Dual-HINet: Dual Hierarchical Integration Network of Multigraphs for Connectional Brain Template Learning


Duran F. S., Beyaz A., Rekık I.

25th International Conference on Medical Image Computing and Computer Assisted Intervention (MICCAI), Singapore, Singapore, 18 - 22 September 2022, vol.13431, pp.305-314 identifier identifier

  • Publication Type: Conference Paper / Full Text
  • Volume: 13431
  • Doi Number: 10.1007/978-3-031-16431-6_29
  • City: Singapore
  • Country: Singapore
  • Page Numbers: pp.305-314
  • Keywords: Brain multigraph population, Connectional brain templates, Graph neural networks, Hierarchical multigraph embedding
  • Istanbul Technical University Affiliated: Yes

Abstract

A connectional brain template (CBT) is a normalized representation of a population of brain multigraphs, where two anatomical regions of interests (ROIs) are connected by multiple edges. Each edge captures a particular type of interaction between pairs of ROIs (e.g., structural/functional). Learning a well-centered and representative CBT of a particular brain multigraph population (e.g., healthy or atypical) is a means of modeling complex and varying ROI interactions in a holistic manner. Existing methods generate CBTs by locally integrating heterogeneous multi-edge attributes (e.g., weights and features). However, such methods are agnostic to brain network modularity as they ignore the hierarchical structure of neural interactions.
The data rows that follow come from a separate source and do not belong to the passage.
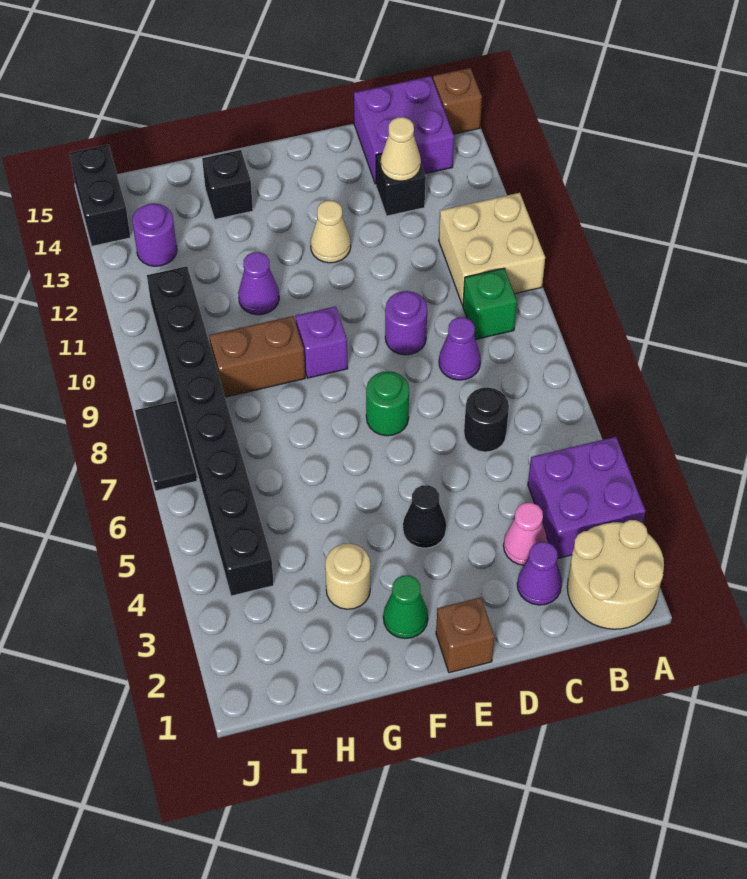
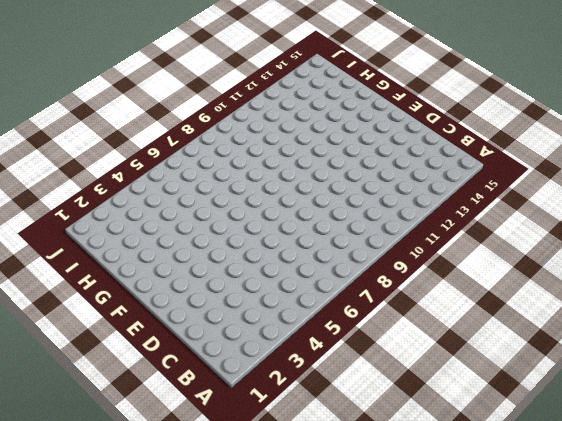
none -> tan round brick A1:B2 level 1
none -> purple brick A3:B4 level 1
none -> tan brick A10:B11 level 1

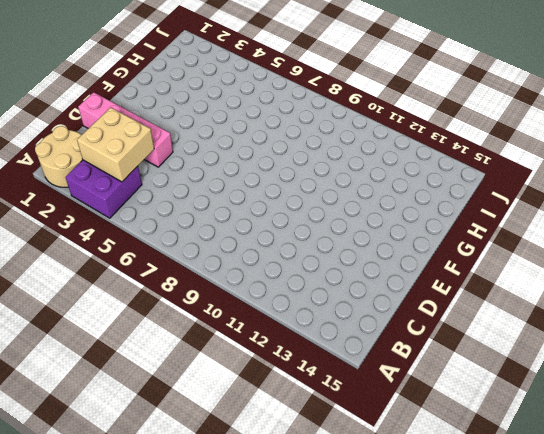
tan brick B3:C4 level 2 -> tan brick A10:B11 level 1
pink brick D1:D4 level 1 -> none
none -> brown brick A15 level 1
none -> green brick B9 level 1
none -> purple brick B14:C15 level 1

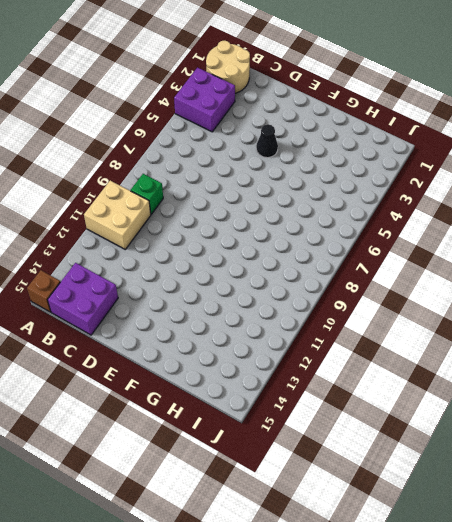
none -> purple cone C2 level 1
none -> pink cone C3 level 1
none -> black round brick C6 level 1

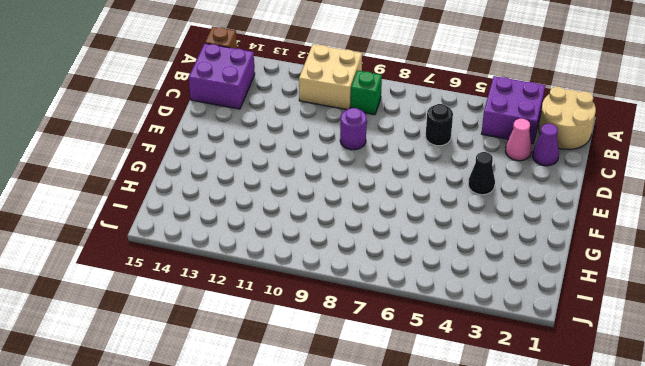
none -> purple cone C8 level 1
none -> black brick C13 level 1
none -> brown brick E1 level 1

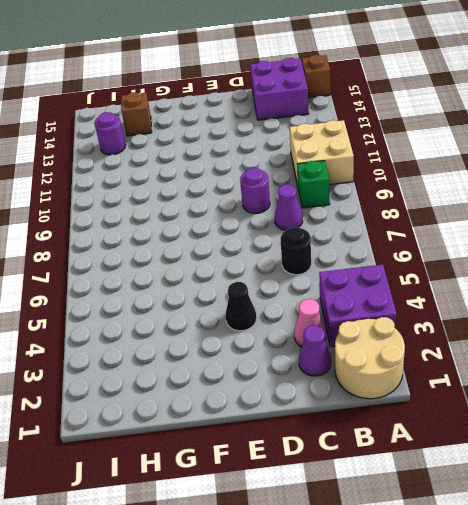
brown brick H14 level 1 -> brown brick E1 level 1
none -> black brick C13 level 1
none -> green round brick E7 level 1
none -> tan cone E12 level 1

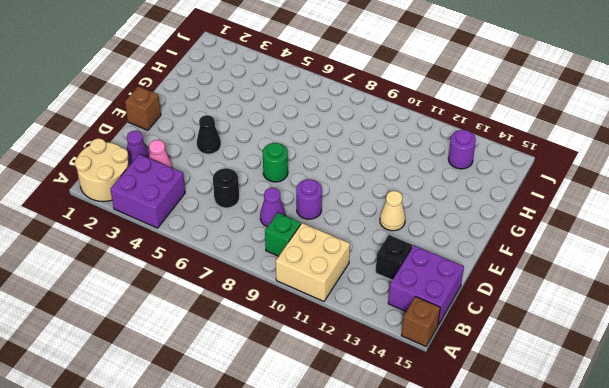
none -> green cone F2 level 1
none -> purple brick F9 level 1
none -> tan round brick G3 level 1

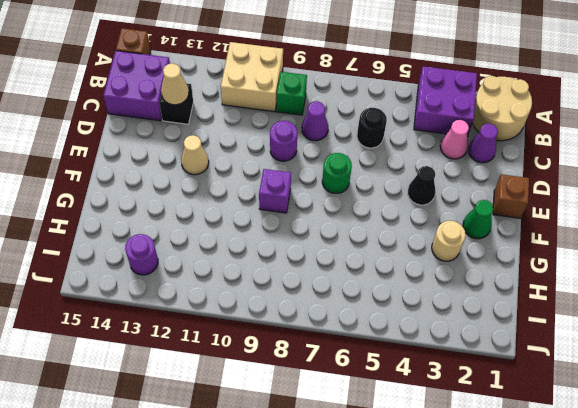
none -> brown brick G9:H9 level 1
none -> purple cone G11 level 1
none -> black brick G14 level 1

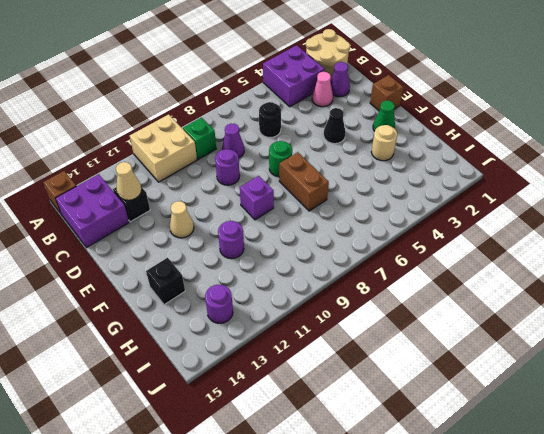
brown brick F7:G7 level 1 -> brown brick G9:H9 level 1
purple round brick G11 level 1 -> purple cone G11 level 1
none -> black brick I4:I11 level 1
none -> black tile J7:J8 level 1
none -> black brick J14:J15 level 1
Furthermore, they only perform node-level integration at the individual level without learning the multigraph representation at the group level in a layer-wise manner. To address these limitations, we propose Dual Hierarchical Integration Network (Dual-HINet) for connectional brain template estimation, which simultaneously learns the node-level and cluster-level integration processes using a dual graph neural network architecture. We also propose a novel loss objective to jointly learn the clustering assignment across different edge types and the centered CBT representation of the population multigraphs. Our Dual-HINet significantly outperforms state-of-the-art methods for learning CBTs on a large-scale multigraph connectomic datasets. Our source code can be found at https://github.com/basiralab/Dual-HINet.